Spectrophotometer is an analytical instrument based on the selective absorption characteristics of substances to electromagnetic radiation, with precise structure and clear division of labor of each component, which jointly completes the qualitative and quantitative analysis of substances.
light source
As the "light source" of the Spectrophotometer , it is responsible for providing mixed light energy for analytical needs. In different spectral regions, the selection of light sources has its own emphasis: hydrogen arc lamps and deuterium lamps are commonly used in the ultraviolet light region, among which deuterium lamps are mostly used in the range of 190~360nm due to their stronger UV emission intensity; from visible light to infrared light (360~2500nm), tungsten lamps or tungsten halide lamps are the main ones; The far infrared band (2~50μm) relies on energy strip lamps and silicon carbon rods, which meet the emission requirements of far infrared light with their own physical characteristics.
Monochromer
It is the core of the instrument, and its function is to decompose the continuous spectrum of the light source into monochromatic light, which is mainly composed of slit and dispersive elements. Common monochromator systems include horizontal self-collimation systems, vertical self-collimation systems, and Zenie-Turner systems. The horizontal type is suitable for infrared Spectrophotometer s, the vertical type has slightly better resolution, and the Zeni-Turner system has less stray light but larger volume, and different systems have their own advantages and disadvantages according to the needs of application scenarios.
Sample room
It is a key area for the substance to be tested and consists of a specimen cell and a sliding seat structure. The material of the sample cell changes with the spectral region, such as quartz, glass, infrared artificial crystal, etc. The gas cell has different light path lengths to adapt to different concentration detection, and the liquid cell adopts cuvettes or special cells of different materials and structures according to the needs of UV-visible or infrared analysis.
Detection system
It is responsible for converting optical signals into recognizable electrical signals and processing them, including receivers, amplifiers, and display Recorders.

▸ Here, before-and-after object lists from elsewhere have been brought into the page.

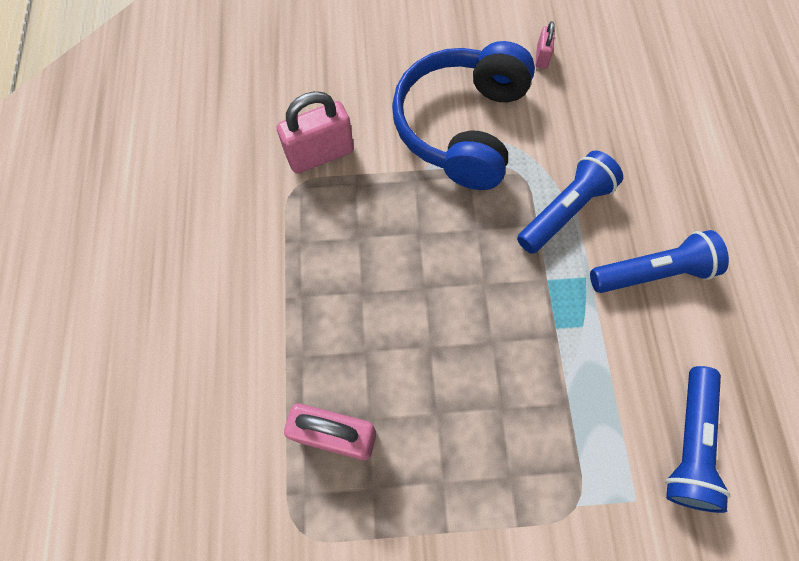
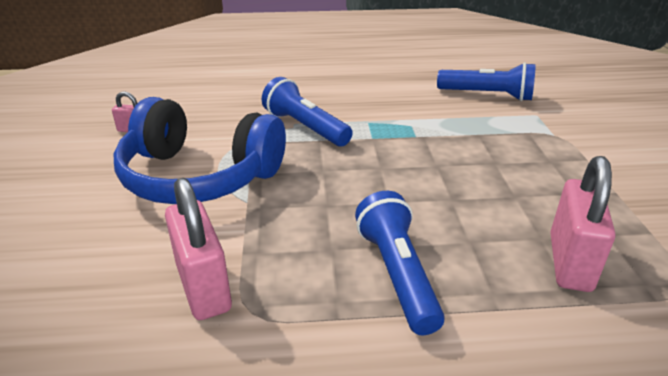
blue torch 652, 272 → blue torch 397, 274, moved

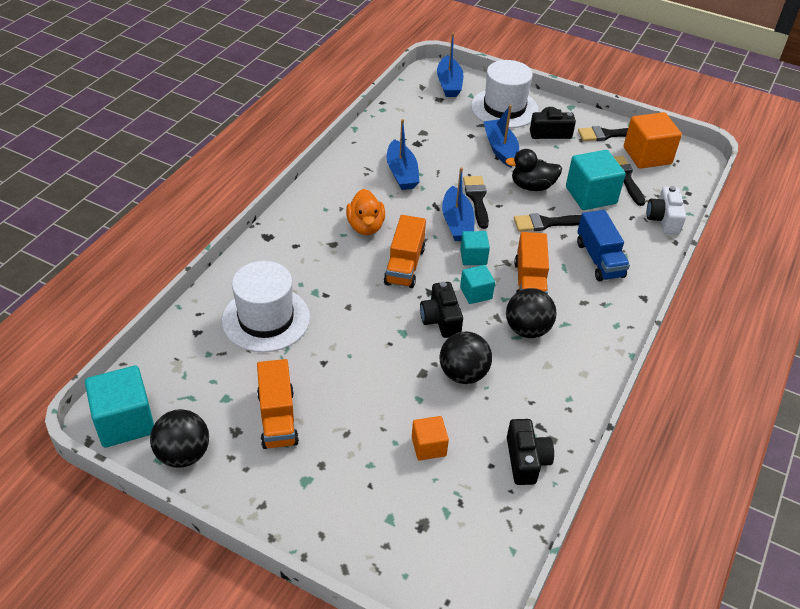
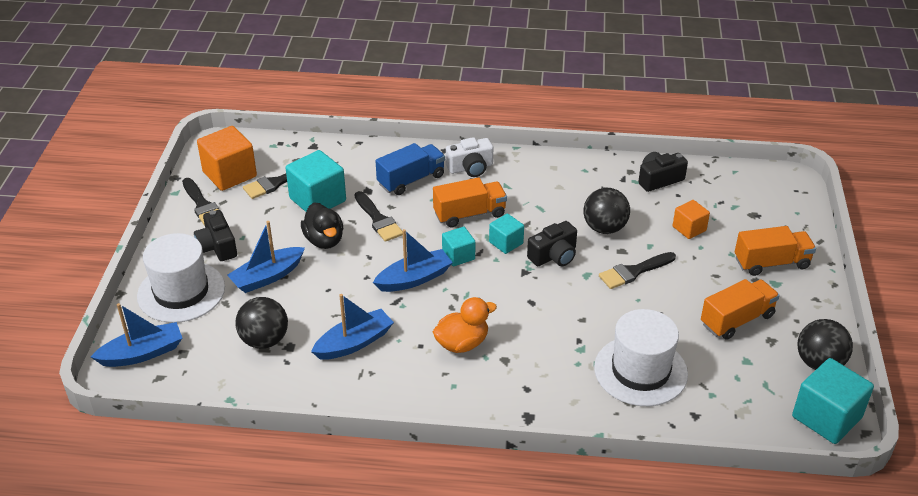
orange lorry 404, 265 → orange lorry 771, 263, moved
ebony paint brush 477, 199 → ebony paint brush 633, 272, moved
ebony ball 527, 329 → ebony ball 264, 340, moved
pure white compact camera 663, 219 → pure white compact camera 470, 168, moved

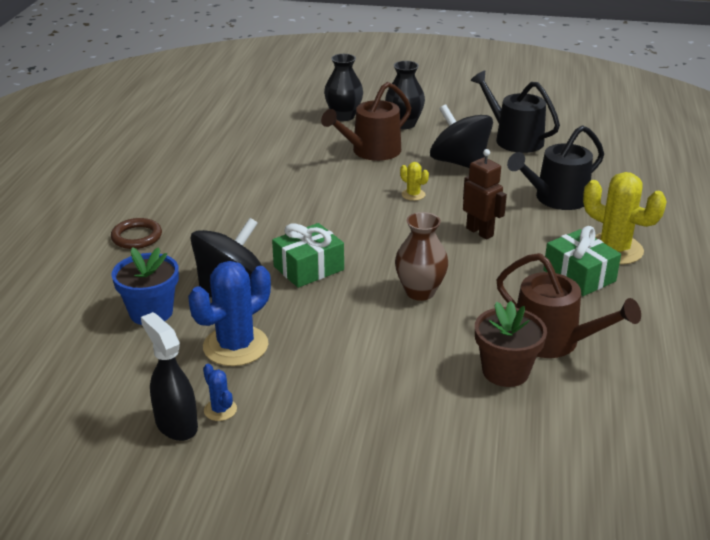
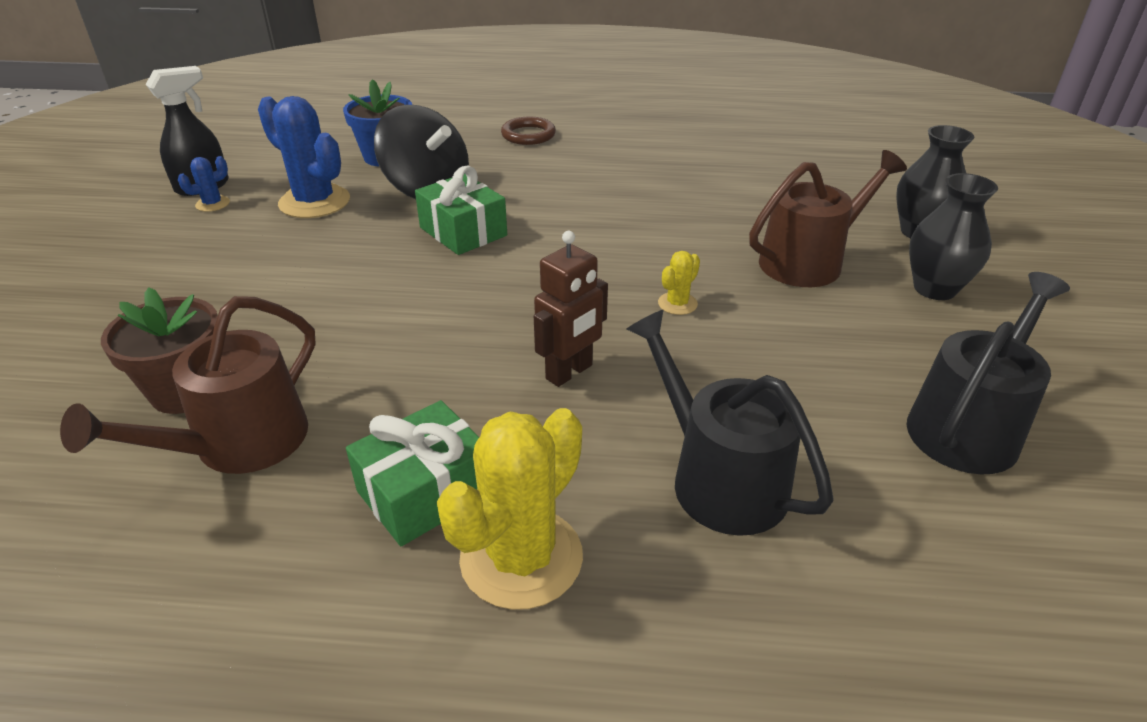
brown watering pot 371, 151 → brown watering pot 808, 261, 105 degrees clockwise
brown vase 420, 292 → -
ebony spinning top 459, 163 → -

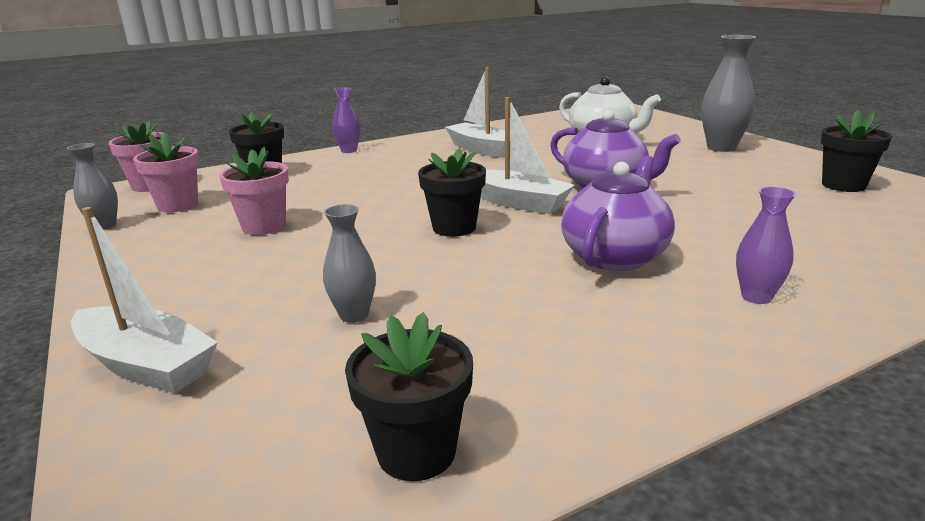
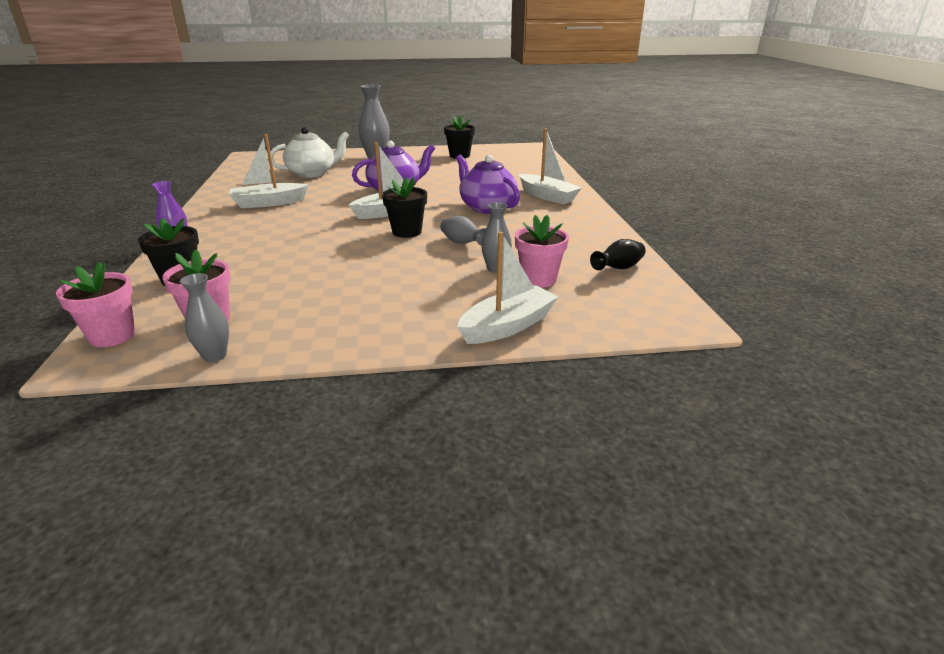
rose-pink plant pot 264, 226 → rose-pink plant pot 538, 279, moved
ebony plant pot 416, 452 → ebony vase 618, 269
violet vase 756, 297 → pure white sailboat 547, 196
- → ash-grey vase 462, 243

Receivers are divided into two categories: photoelectric and thermoelectric, photoelectric receivers such as photocells and photomultiplier tubes are suitable for the ultraviolet-visible region, and thermoelectric receivers such as thermocouples are mostly used in the infrared region; amplifiers amplify weak electrical signals and suppress interference; The display Recorder presents the results in the form of table headers, digital displays, etc.
In general, the four major components of the Spectrophotometer - the light source provides energy, the monochromator accurately splits the light, the specimen chamber carries the sample, and the detection system converts and records the signal, which is closely coordinated, and plays an irreplaceable role in scientific research, production, environmental protection and other fields with the capture of the spectral characteristics of materials, and provides efficient and accurate technical support for material analysis.